Вдруг, например, возникало Министерство внутренних дев. Еще не успевали разобраться, что это за девы, и в каких хороводах и рукоделиях они проводят свой ненормированный рабочий день, как тут же образовывалось Министерство иностранных дев. Причем иностранные девы, надушенные, тощие, свободно владеющие пятью-шестью английскими словами, сразу начинали ссориться с внутренними девами; разыгрывались коллизии, немые сцены и почти шекспировские мордобои.
Все эти слухи и новости обтекали Академию, неприятно щекоча ее ампирное облупленное брюхо. Наступал самый подходящий момент для того, чтобы брать власть. Я чувствовала это по запаху в коридорах, по внезапно открывающимся окнам, в которых нефтяным пламенем шумел закат. Я кусала край чашки с дешевым кофе, который я пила тогда цистернами, и дописывала свою речь. Из старшего лаборанта я уже доэволюционировала до научного сотрудника, НСа; ко мне стали прислушиваться, меня стали замечать и недолюбливать.
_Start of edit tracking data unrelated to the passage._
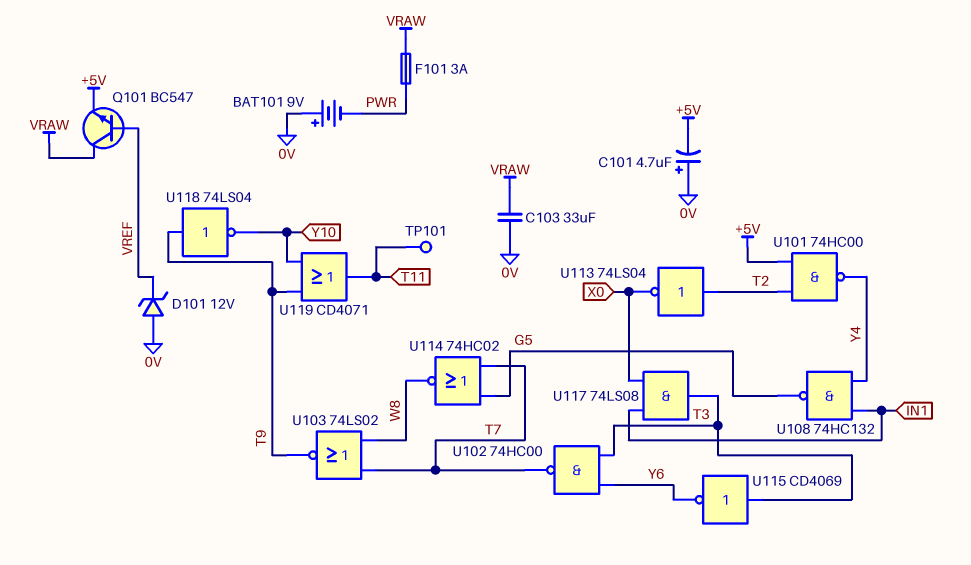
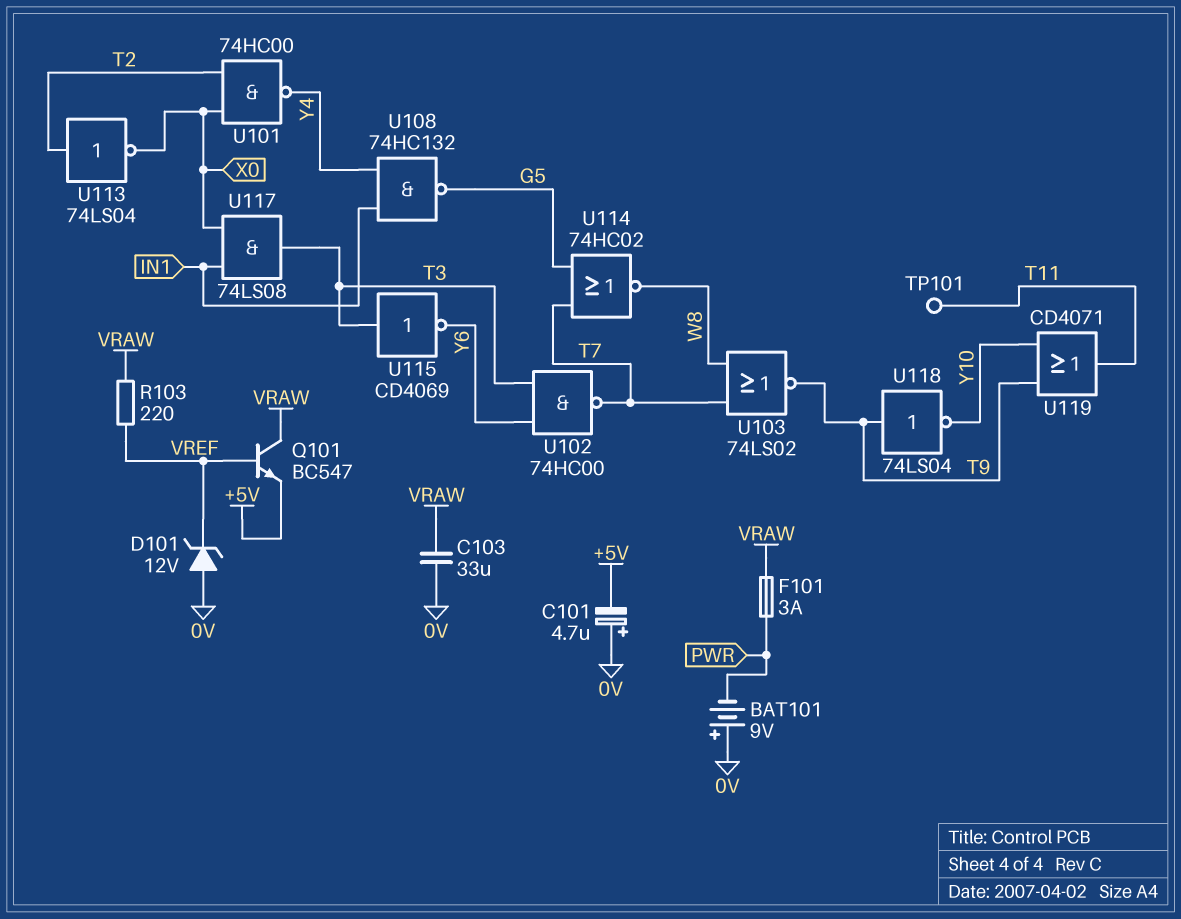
R103: none -> 220 (VRAW, VREF)
U101: NAND 74HC00 (in +5V, in T2, out Y4) -> NAND 74HC00 (in T2, in X0, out Y4)

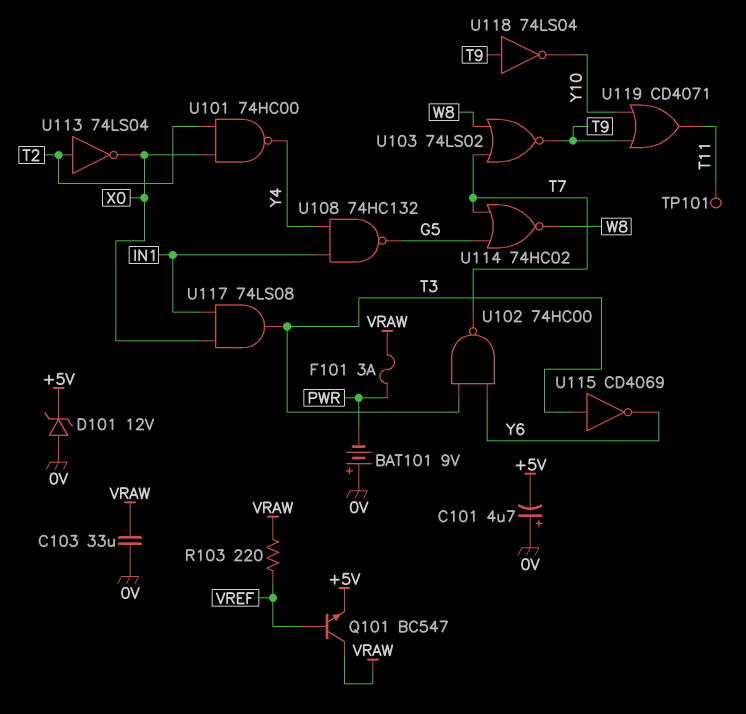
D101: zener 12V (A 0V, K VREF) -> zener 12V (A 0V, K +5V)

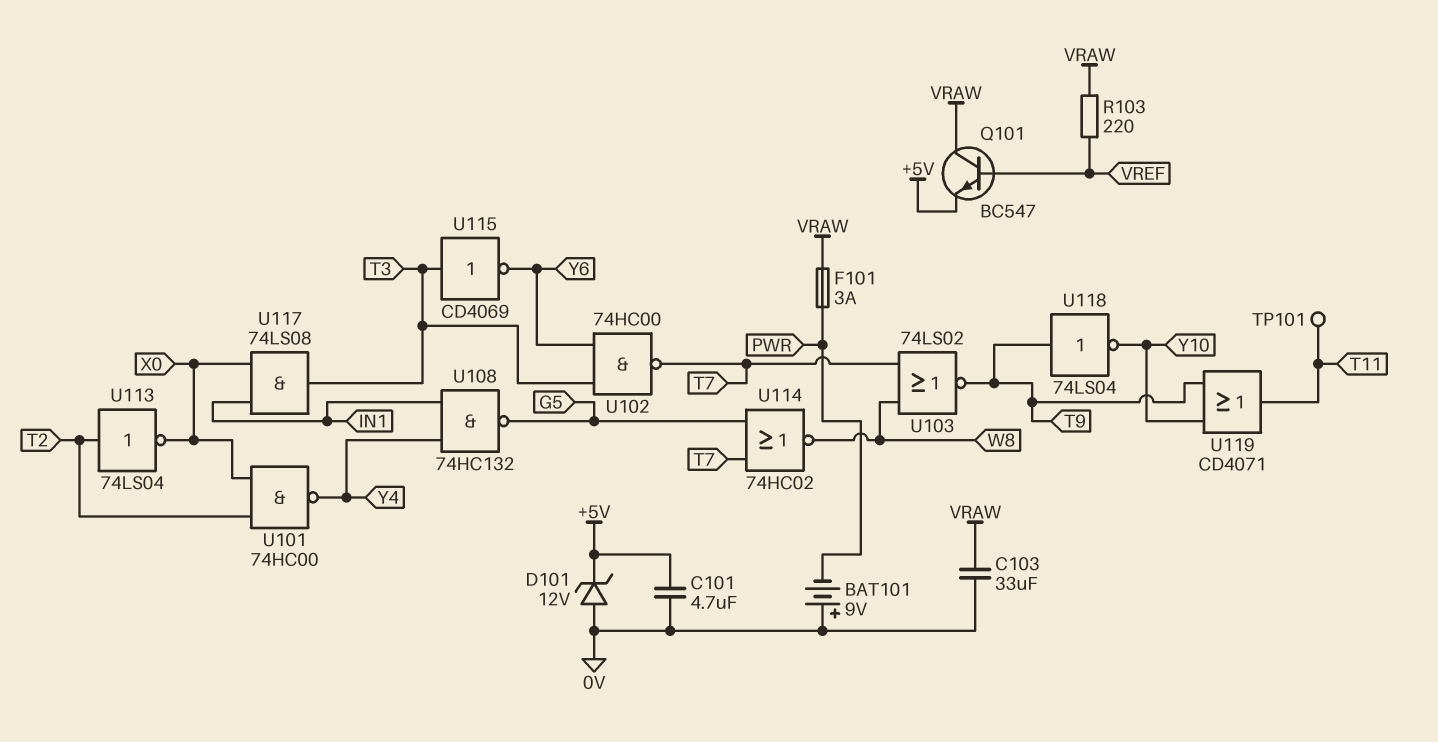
C101: 4.7uF (plus 0V, minus +5V) -> 4.7uF (+5V, 0V)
Академия все больше напоминала магазин “Живая рыба”, где в тесной вонючей воде дергались сазаны, толстолобики и змееголовы. Теперь предстояло общее собрание, я собиралась выступить с речью и предложить план автономии Академии, с Центром мира как одним из главных подразделений. Почва прозондирована, большинство — сазаны и толстолобики, разевающие рты, — готово меня поддержать. Я нажимала на клавишу и ставила жирное многоточие в конце своей речи.
И тут возникло препятствие. В мое рыбье стадо забилась неожиданная рыба — умная, скользкая, добрая…
Я увидела его в клинике на маминой спевке. Он сидел в пустом зале и смотрел, как на сцену запрыгивают хористы.
Черная ряса. Внимательное, слишком внимательное лицо.
Хор расползся по сцене; кто-то садился, снова вставал. Вышла мать, завитая и трезвая. Кивнула — не мне, а черной фигуре в зале. Взмахнула огрызком карандаша. Хор завыл.
“А вы же знакомы”, — говорила мать, подводя меня после спевки к священнику. Он все так же сидел, глядя, как последние хористы роняют на сцене ноты и задвигают стулья. “Вы же одноклассники!”
Он встал и оказался на голову выше меня. Под линзами влажно моргали большие глаза. Крупный нос с шишечкой на конце. Одноклассники... (Он укрыт гриппозным одеялом, пересказывает Марка Твена, засыпает. Тускнеют и закрываются глаза, приоткрываются обметанные губы, раскрываются испачканные чернилами ладони.)
Рукопожатие оказалось спокойным и теплым. Как будто не мои пальцы, а я целиком вошла в его ладонь и расположилась на теплых кожных буграх.
И еще от него почему-то пахло мандаринами.
Где работает? У нас, в Институте биологии. Даже не работает. Аспирант, пишет кандидатскую. А работает в церкви, здесь недалеко.
“Кому недалеко, а кому — далеко”, — думала я, читая строчку за строчкой запахи. Несколько строк лампадного масла, два абзаца ладана, пара предложений сухого теплого дерева… Не потеет он, что ли?